Langkah ini memicu kritik keras dari berbagai pakar hukum termasuk mantan Ketua MK, Mahfud MD, karena dianggap tidak memiliki landasan hukum yang sah menurut KUHAP serta berpotensi menjadi "kompromi perang proksi" antara Polri dan Kejagung untuk melokalisir perkara agar tidak menyentuh pihak lain.
Mahfud MD menegaskan bahwa satu-satunya lembaga yang berwenang mengambil alih penyidikan dari kepolisian adalah KPK, namun langkah tersebut harus disertai persyaratan prosedural yang ketat.

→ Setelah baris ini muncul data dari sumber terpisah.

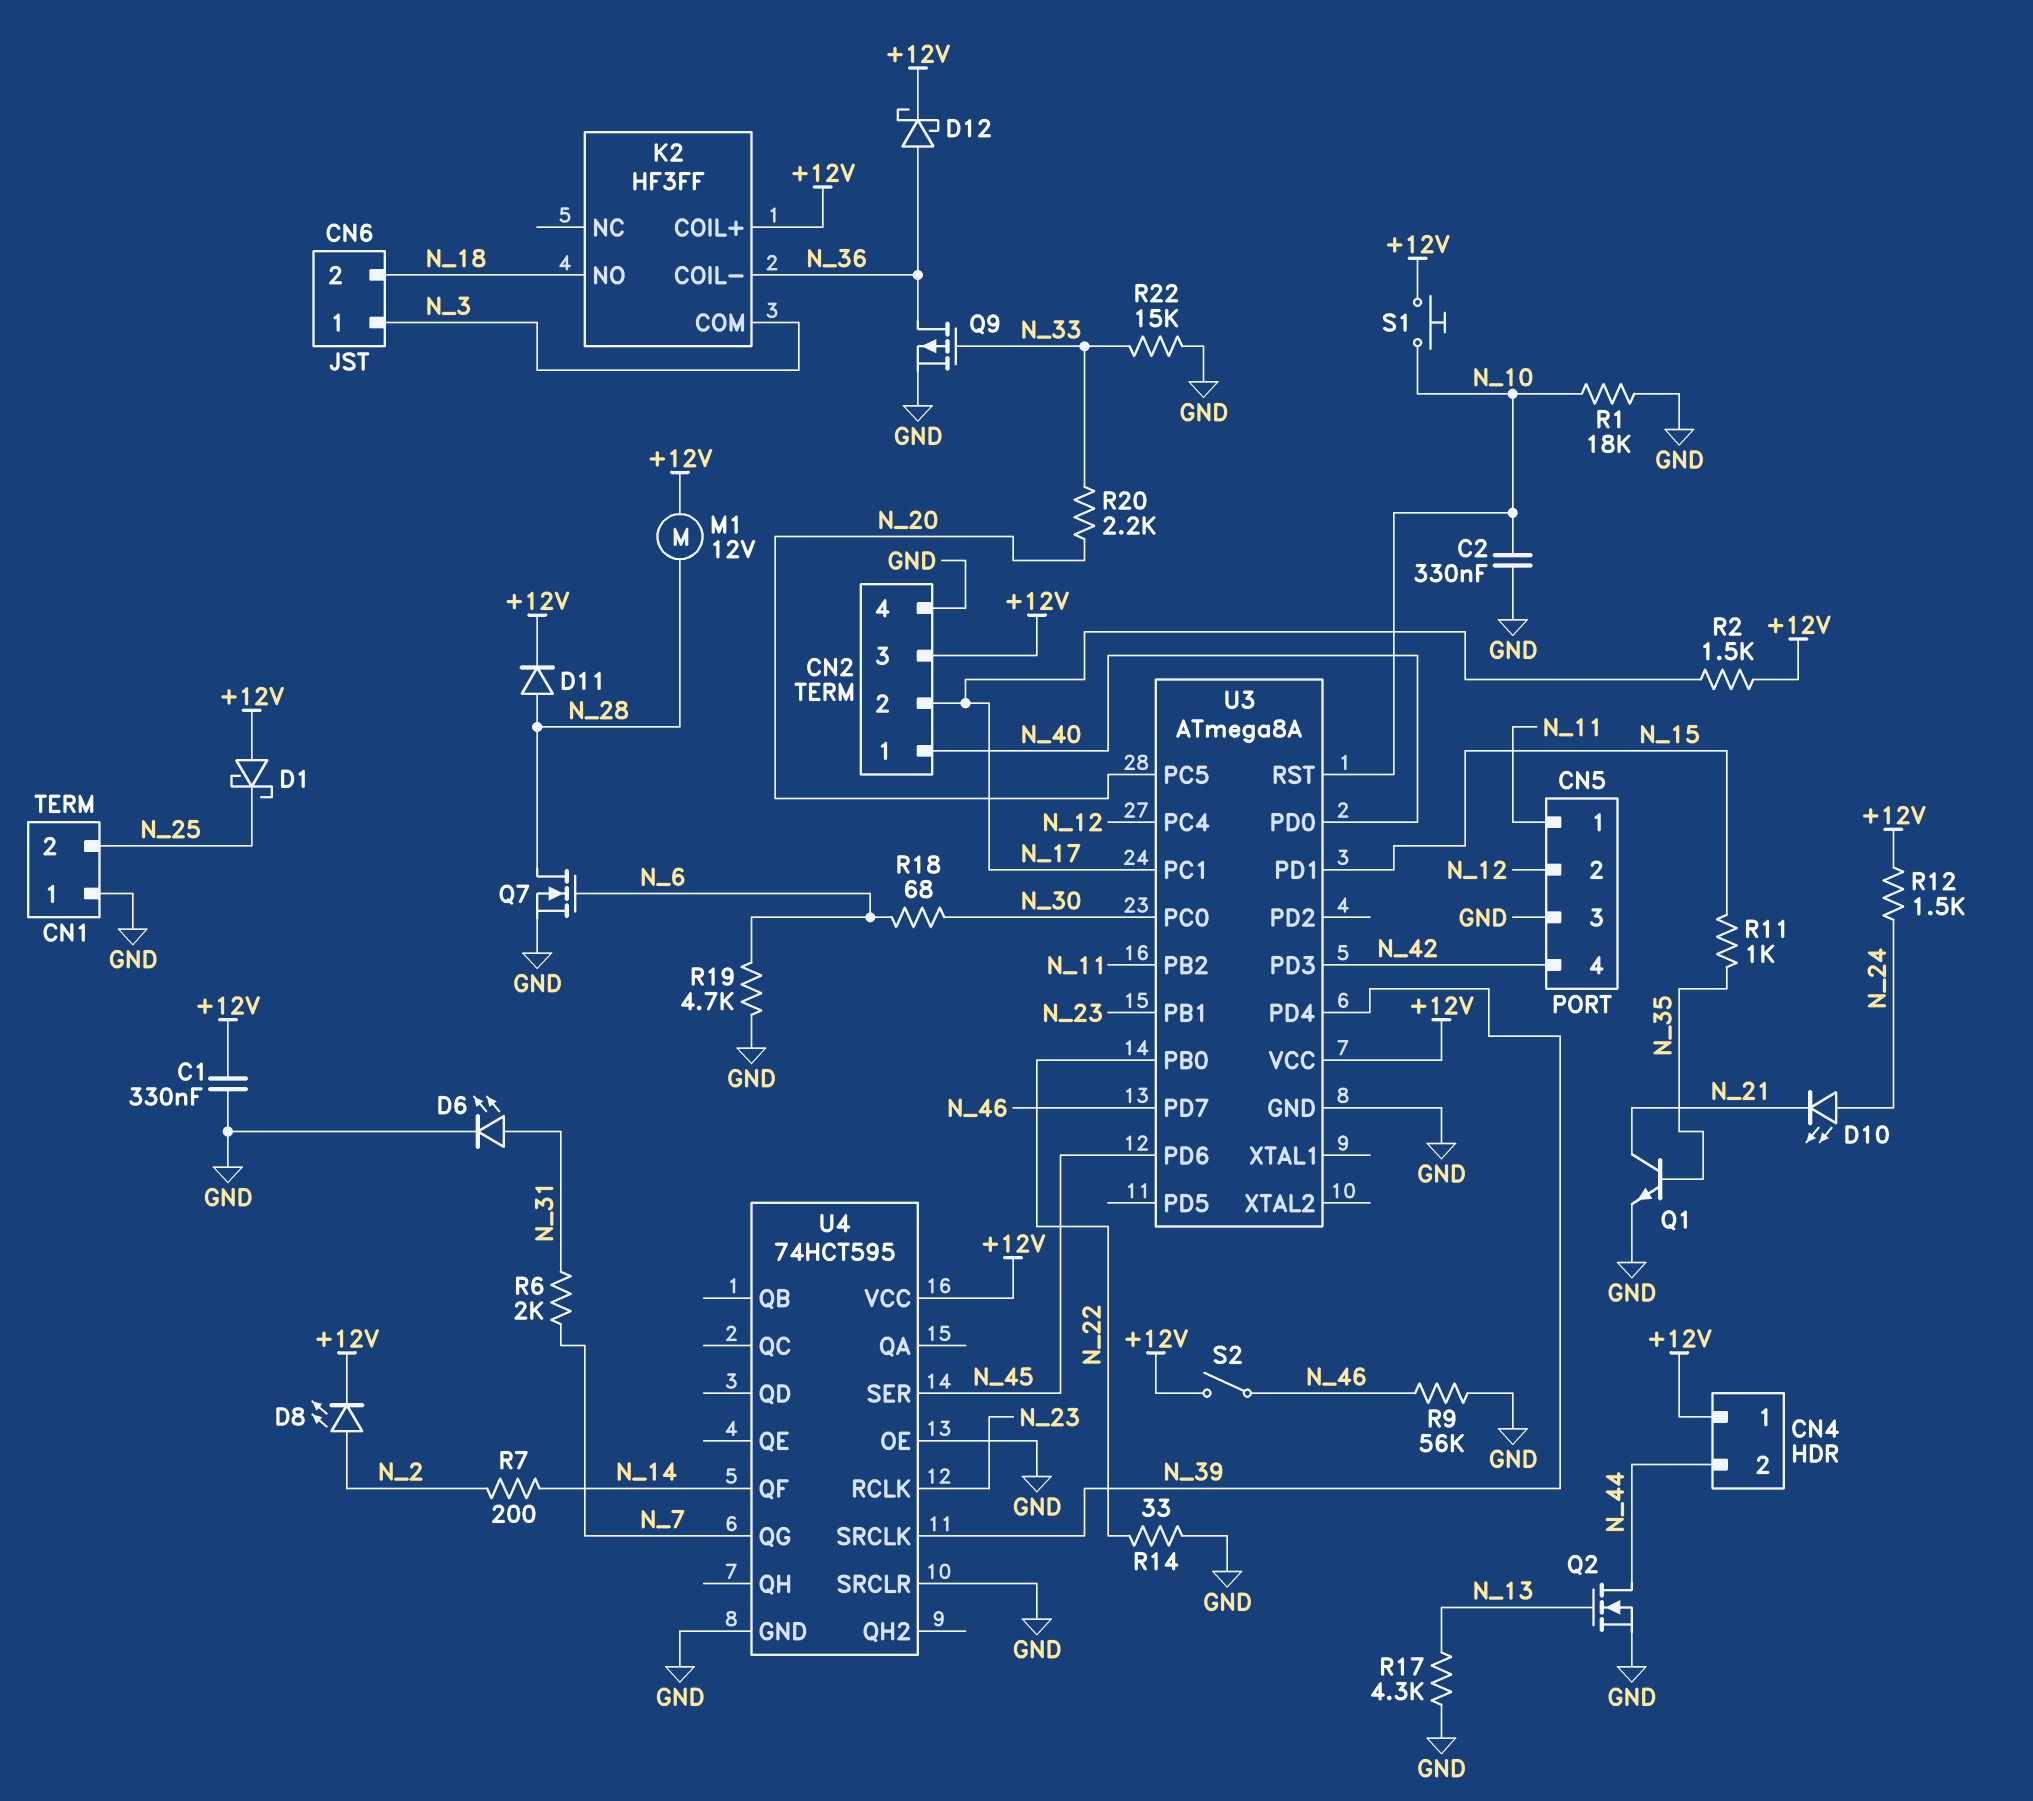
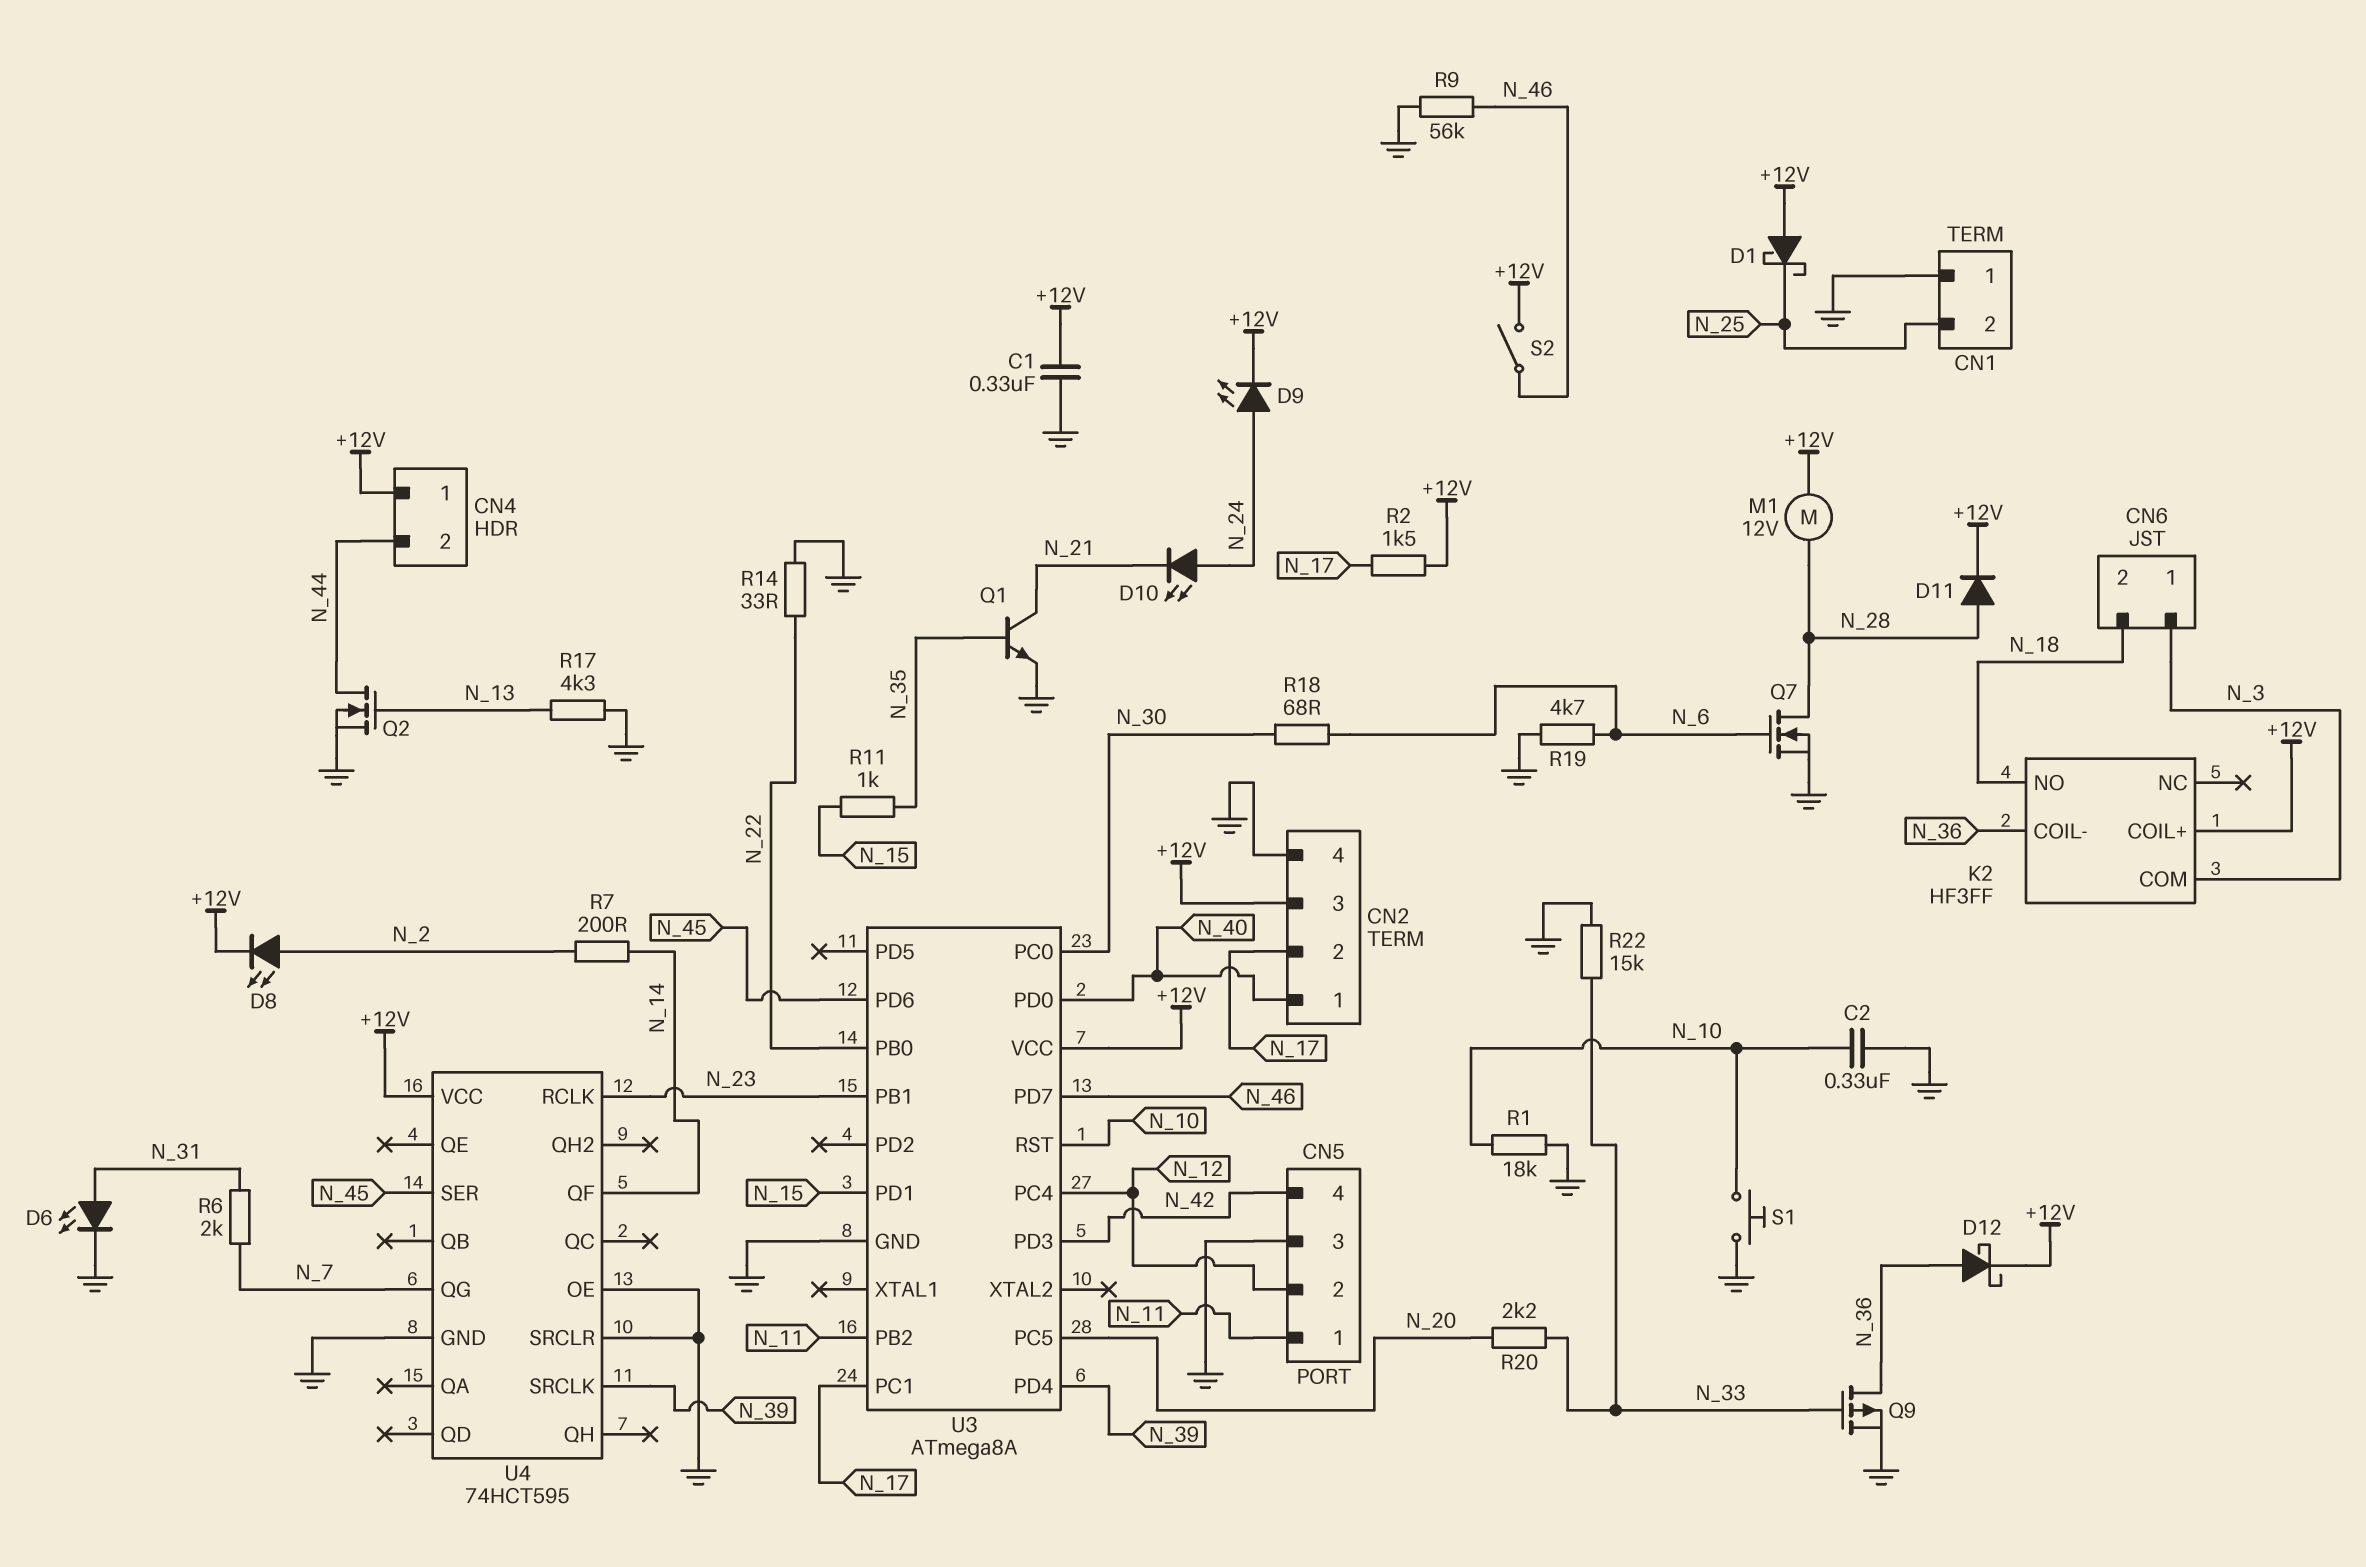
D9: none -> LED (A N_24, K +12V)
R12: 1.5k (+12V, N_24) -> none
S1: button (+12V, N_10) -> button (GND, N_10)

"Mengingat latar belakang penanganan kasus ini banyak ranjau politiknya, tidaklah salah jika ada yang mengatakan bahwa pengalihan perkara mantan Jampitsus Febri Adriansyah ini adalah produk kompromi dari perang proksi, bukan jalan penegakan hukum yang konsisten," ungkap Mahfud melalui kanal youtubenya Mahfud MD Official yang diunggah pada Minggu (12/7/2026).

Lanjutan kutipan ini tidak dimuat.